There are more studies ongoing to help shed light on how the body and endocannabinoid system in autistic people respond to cannabinoids.
It can be painful and challenging to have a loved one struggling with symptoms of autism. In extreme cases, this can include self-harming, aggression, and severe anxiety. Despite all the advances in medicine, we still don’t have a cure for autism spectrum disorders, though the treatments available are mostly focused on symptom management so that these don’t disrupt the daily lives of those with this condition. Since it affects everyone differently, the symptoms vary greatly as well, which is why tailored treatment plans are necessary.
Currently, psychotherapy and prescription medication are the two main types of treatments being used for individuals with autism. Many types of psychotherapy are used depending on the symptoms; these may include one or some: physical therapy, occupational therapy, assistive technology, speech therapy, or applied behavioral analysis. For medication, the FDA has only approved two: Risperdal, and Abilify, which are antipsychotic medications designed to reduce aggression and irritability.
Treating and managing autism can be extremely difficult, but thankfully, cannabis has been shown to be beneficial in children as well as adults with this condition.
What The Studies Say
A recent review led by Mariana Babayeva, a Touro College of Pharmacy in New York professor, revealed that there is a growing body of clinical studies that have shown promising results using cannabis to treat autism spectrum disorder.
“Due to its vital role in regulating emotion and social behaviors, the endocannabinoid system represents a potential target for the development of a novel autism therapy,” reads the study.
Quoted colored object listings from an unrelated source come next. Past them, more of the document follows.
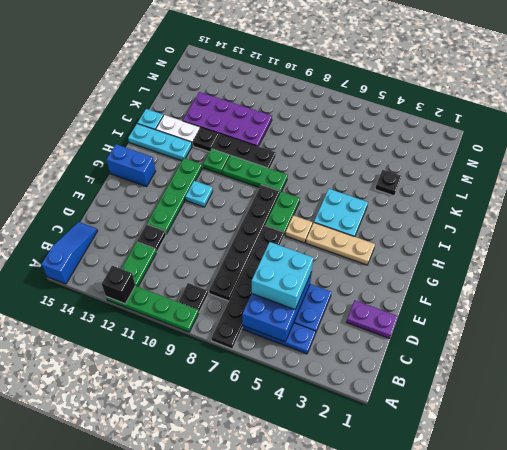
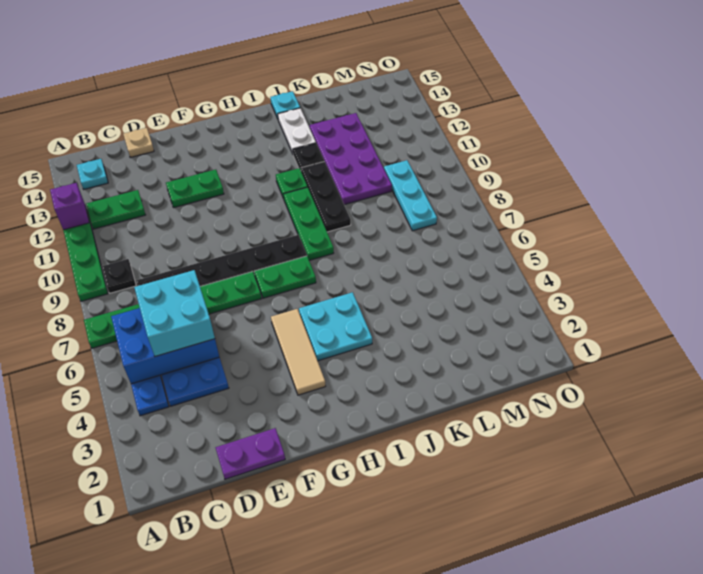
black plate A7:F7 level 1 -> green plate A7:F7 level 1
black brick A12 level 2 -> purple brick A12 level 2
blue slope A15:C15 level 1 top A -> none
purple plate D1:D2 level 1 -> purple plate D1:E1 level 1
black plate D12 level 1 -> none
green plate E12:H12 level 1 -> green plate E12:F12 level 1
tan plate G3:G5 level 1 -> tan tile G3:G5 level 1
tan plate G6 level 1 -> tan plate D15 level 1
cyan plate G11 level 1 -> cyan plate B14 level 1
blue brick G14:G15 level 1 -> none
cyan plate I13:I15 level 1 -> cyan plate M8:M10 level 1
black plate K3 level 1 -> none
The authors also added “several studies have suggested that dysfunctions in the components of the endocannabinoid system may contribute to the behavioral deficits and neuroinflammation observed in autism.”
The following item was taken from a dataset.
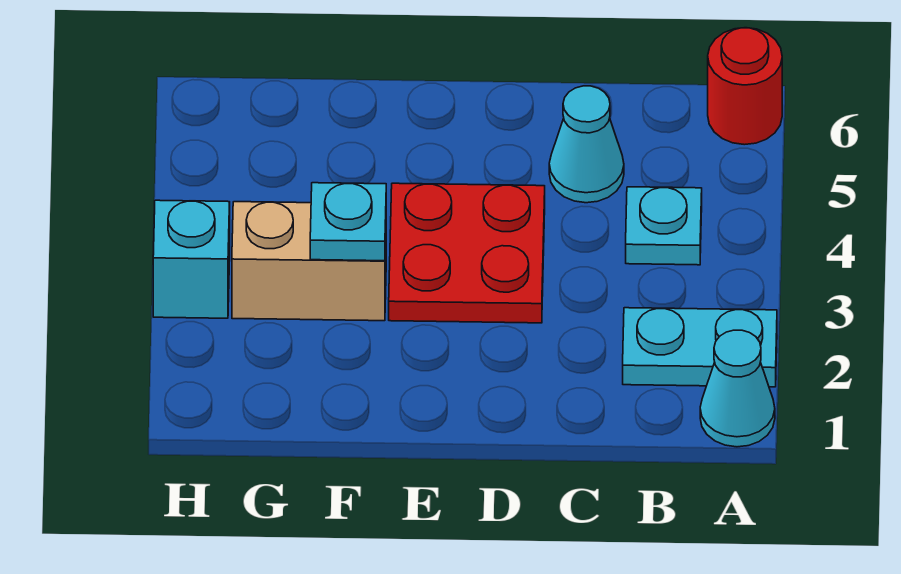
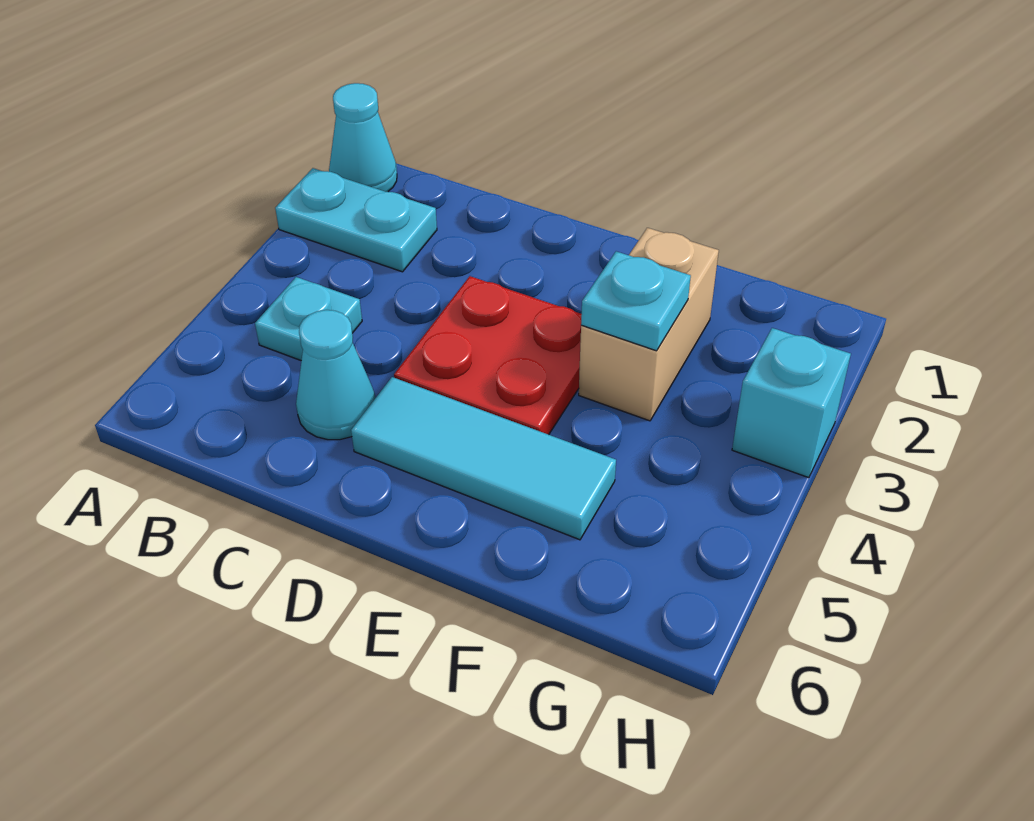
red round brick A6 level 1 -> none
none -> cyan tile D5:F5 level 1
tan brick F3:G3 level 1 -> tan brick F2:F3 level 1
Within the medical community, it’s also a widely accepted hypothesis that since the receptors of the endocannabinoid system can be found in the central nervous system, this explains the link between cannabinoids and improvements in autism symptoms.
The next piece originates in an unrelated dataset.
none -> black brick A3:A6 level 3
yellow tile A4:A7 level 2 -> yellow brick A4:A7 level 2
In 2020, researchers from Boston’s Tufts University revealed that when they worked with kids as well as young adults who had ASD but medicated with hemp-based or cannabis products, 60% among those with aggression caused by ASD reported that they noticed improvements after treatment. Meanwhile, 91% of those who had both ASD and epilepsy saw improvements in seizures.
Then in 2021, a clinical review of existing literature on cannabis for autism concluded that, “Cannabis products have been demonstrated to reduce the number and/or intensity of different symptoms, including hyperacidity, attacks of self-mutilation and anger, sleep problems, anxiety, restlessness, psychomotor agitation, irritability, aggressiveness perseverance, and depression. Moreover, they are associated with an improvement in cognition, sensory sensitivity, attention, social interaction, and language.”
The study’s authors then concluded that, “Cannabis and cannabinoids may have promising effects in the treatment of symptoms related to ASD, and can be used as a therapeutic alternative in the relief of those symptoms.”
In the medical community, it has become clear that while the research on cannabis for autism is still in its early stages, it has been nonetheless controversial. That hasn’t stopped families from asking doctors and seeking professional medical advice on the use of cannabis for autism symptoms because there are significant cases of anecdotal evidence that it can be helpful for many of its symptoms especially when it comes to calming down aggression and reducing seizures. Cannabidiol (CBD) has especially been noted as helpful because it’s non psychoactive, and has a long track record in treating seizures safely, even for children.
In fact, many parents feel so strongly about the use of medical marijuana for treating autism symptoms. A parent advocacy organization called the Mothers Advocating Medical Marijuana for Autism (MAMMA) has chapters in several states; in their website, one can find numerous testimonials from families who say that cannabis has helped their children. What is sad is that many of these families are medical refugees who had to relocate states just so that their kids could benefit from states with medical marijuana laws where it can be used for seizures and other symptoms. There have been families that have also sent in their testimonials anonymously, saying that they have used cannabis illegally because we still don’t have the legislations in place enabling autistic people to use cannabis.
There are currently 14 states that list autism as either a qualifying condition or a debilitating condition, but that isn’t enough. No matter where you live, you must be able to have access the medicine that can help make a difference in your life, even if you choose to medicate your child with cannabis.
There are more studies ongoing to help shed light on how the body and endocannabinoid system in autistic people respond to cannabinoids. While the exact mechanisms are still much of a mystery, we can at least say that cannabinoid compounds work for autism. However, the efficacy, type of cannabis product, and dosage taken all play a role too. There is some research that says THC taken with CBD is best while others say CBD alone is best.
While cannabis can help, parents who want to give their children cannabis for medicine should keep in mind that it should not be seen as a cure-all. At best, cannabis probably works more effectively with other autism therapies. Speak to your doctor or one in a state that has legalized the use of cannabis for autism to find the best route for you or your loved one.